WikiLeaks said it was taking “legal action” over a tell-all book to be released Friday by a former staff member that is critical of its founder, Julian Assange, and says the Web site was disabled by a spate of defections last year.
The former staff member, Daniel Domscheit-Berg, is a German computer scientist who was a prominent spokesman for WikiLeaks before falling out with Mr. Assange last summer. In “Inside WikiLeaks: My Time With Julian Assange at the World’s Most Dangerous Website,” he writes of tensions between WikiLeaks’ core members and Mr. Assange.
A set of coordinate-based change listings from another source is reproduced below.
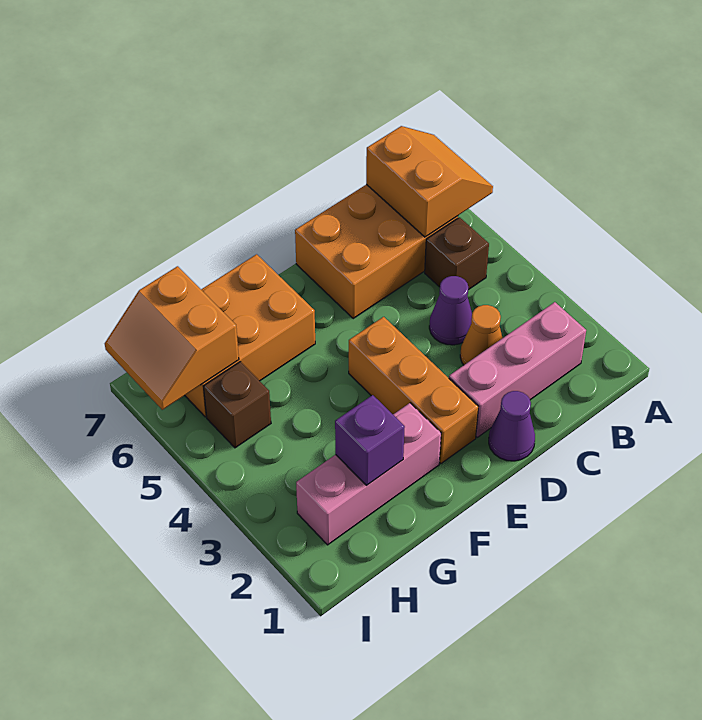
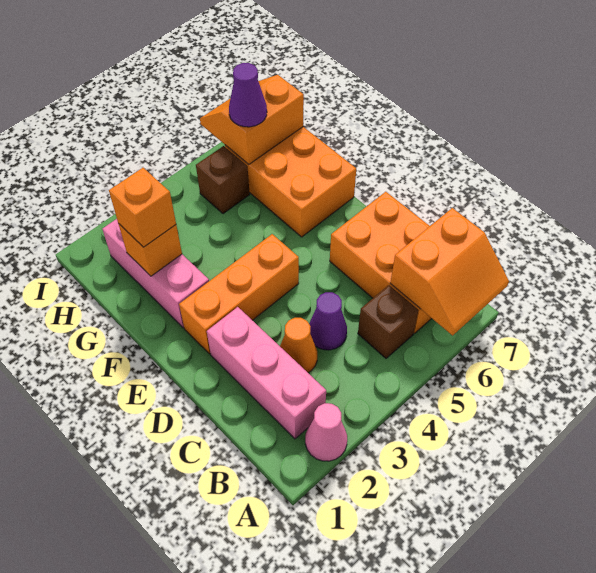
none -> pink cone A2 level 1
purple cone D1 level 1 -> purple cone H6 level 3
purple brick G2 level 2 -> orange brick G2 level 2
none -> orange brick G2 level 3

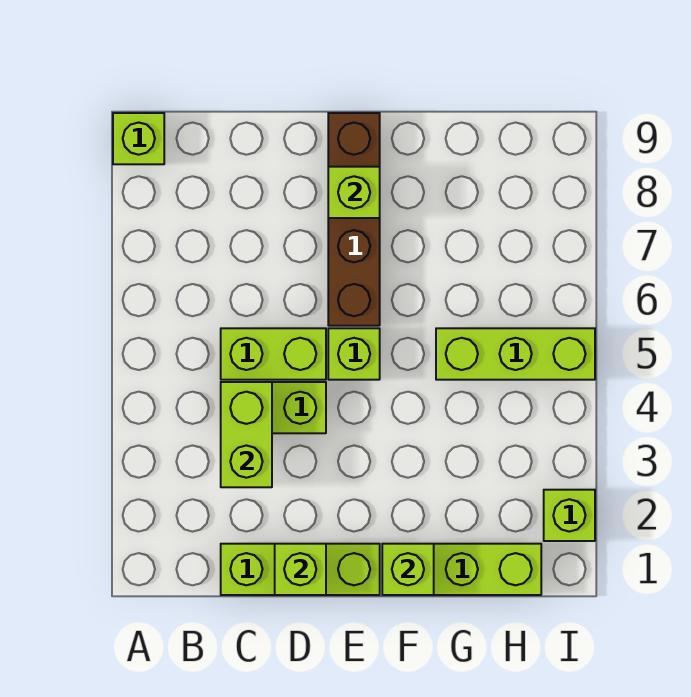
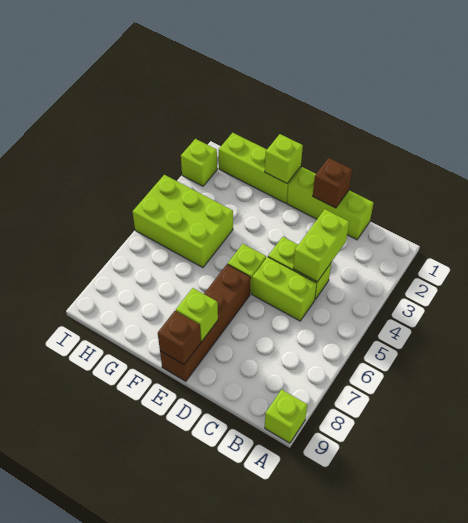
lime brick D1 level 2 -> brown brick D1 level 2
none -> brown brick E9 level 2
lime brick G5:I5 level 1 -> lime brick G4:I5 level 1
They disagreed, he writes, over Mr. Assange’s leadership style, his paranoia — he asserts that Mr. Assange began to travel with bodyguards in late 2010 — and the way he managed WikiLeaks’ finances.
When he and other core members left WikiLeaks, he writes, they decided to take much of its leaked material and a crucial system they had worked on that allowed for the secure submission of new leaks. Mr. Domscheit-Berg wrote that they took the material from Mr. Assange because “children shouldn’t play with guns.”
Though Mr. Domscheit-Berg and the other defectors have started another leaking site, OpenLeaks, he writes that he does not intend to release the material himself, but will return it when Mr. Assange “can prove that he can store the material securely and handle it carefully and responsibly.”
The book is to be officially released on Friday in Germany, and on Tuesday in the United States. Passages from leaked pages of the book were confirmed as genuine by Chloe Johnson-Hill, a spokeswoman for the book’s publisher, Random House.
In response to the extracts, a spokesman for WikiLeaks, Kristinn Hrafnsson, released a statement to Forbes magazine that said WikiLeaks “has been taking legal action” against Mr. Domscheit-Berg. He also said that Mr. Domscheit-Berg did not hold significant roles within WikiLeaks and that his assertions were “based upon limited information or malicious falsifications.” WikiLeaks accuses him of “sabotage” in relation to the submissions system.
Mr. Hrafnsson did not immediately respond to a request for clarification, and Mr. Assange’s British lawyer, Mark Stephens, said he was “not in a position to comment.” Mr. Domscheit-Berg confirmed that he had received a legal letter, but said it did not specify any action.
Separately, Mr. Assange will appear in a London court on Friday for the close of a hearing to determine whether he will be extradited to Sweden to face accusations of sexual misconduct made by two women there.
Mr. Assange has repeatedly denied the accusations, saying they are part of a “smear campaign” directed by unidentified forces in an effort to silence him. But extracts from Mr. Domscheit-Berg’s book are likely to be damaging on that subject. He writes that Mr. Assange boasted of fathering children around the world and that he enjoyed the idea “of lots and lots of little Julians, one on every continent.